В следующем же эпизоде открывающая сказ о нем библейская цитата: „объяша мя болѣзни смертныя... ведет за собою цепь словесных ассоциаций, своеобразно освещающих реальный в основе своей факт: „до смерти меня задавили. И азъ лежа мертвъ полчаса и болши“. И как бы непроизвольное течение таких словосочетаний контрастно размыкает новая стилистическая формула библейских текстов: „и паки оживе Божіимъ мановеніемъ“ — 10.

Любопытно, что это чудо, обостренное последовательным развитием словесного библейского образа, в другой редакции жития (В) Аввакум, может быть, сам смягчает, заменив выражением: „лежалъ въ забытіи“ первоначальную фразу: „лежа мертвъ“.

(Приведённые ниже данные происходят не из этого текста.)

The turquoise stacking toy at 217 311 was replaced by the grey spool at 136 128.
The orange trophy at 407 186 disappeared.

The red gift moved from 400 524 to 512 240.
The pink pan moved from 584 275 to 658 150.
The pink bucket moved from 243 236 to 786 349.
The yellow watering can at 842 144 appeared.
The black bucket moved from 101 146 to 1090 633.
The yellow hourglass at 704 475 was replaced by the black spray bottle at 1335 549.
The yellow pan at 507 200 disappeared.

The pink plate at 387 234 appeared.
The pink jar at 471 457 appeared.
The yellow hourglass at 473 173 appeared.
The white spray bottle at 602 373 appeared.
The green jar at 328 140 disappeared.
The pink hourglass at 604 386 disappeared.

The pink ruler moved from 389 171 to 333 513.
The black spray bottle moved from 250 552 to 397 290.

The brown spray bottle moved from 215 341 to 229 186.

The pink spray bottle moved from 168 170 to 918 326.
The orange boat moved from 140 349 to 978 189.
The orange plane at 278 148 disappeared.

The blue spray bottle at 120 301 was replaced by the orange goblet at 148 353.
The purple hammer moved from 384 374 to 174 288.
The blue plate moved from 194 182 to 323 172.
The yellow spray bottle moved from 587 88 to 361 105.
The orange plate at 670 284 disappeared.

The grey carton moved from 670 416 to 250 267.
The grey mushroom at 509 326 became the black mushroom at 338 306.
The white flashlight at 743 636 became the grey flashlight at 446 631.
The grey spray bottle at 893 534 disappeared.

Если в этом стремительном движении слов из одного семасиологического „гнезда“ обнаруживается подвижность, живая действенность словесных ассоциаций в „поэтическом сознании“ Аввакума, то в неожиданных сопоставлениях символов с ослабленной ассоциативною связью проявляется

223


острота его этимологического чутья (Sprachgefühl). Здесь для стиля Аввакума характерно сближение уже разошедшихся семантически рядов, когда одно слово вызывает в его сознании другое — фонетически близкое, этимологически родственное, но уже успевшее дифференцировать свое значение. От их сопоставления получается неожиданно новая смысловая окраска: рождается каламбур. Такая игра слов в житии Аввакума ощутима, напр., в этих сцеплениях:

„Я и к обѣдне не пошелъ и обѣдать ко князю пришелъ“ — 46.

„Книгу кормъчію далъ прикащику, и онъ мнѣ мужика кормщика далъ“. 38.

„Какъ поруга дѣло Божіе и пошелъ страною, такъ и Богъ к нему страннымъ гнѣвомъ“. 48—49.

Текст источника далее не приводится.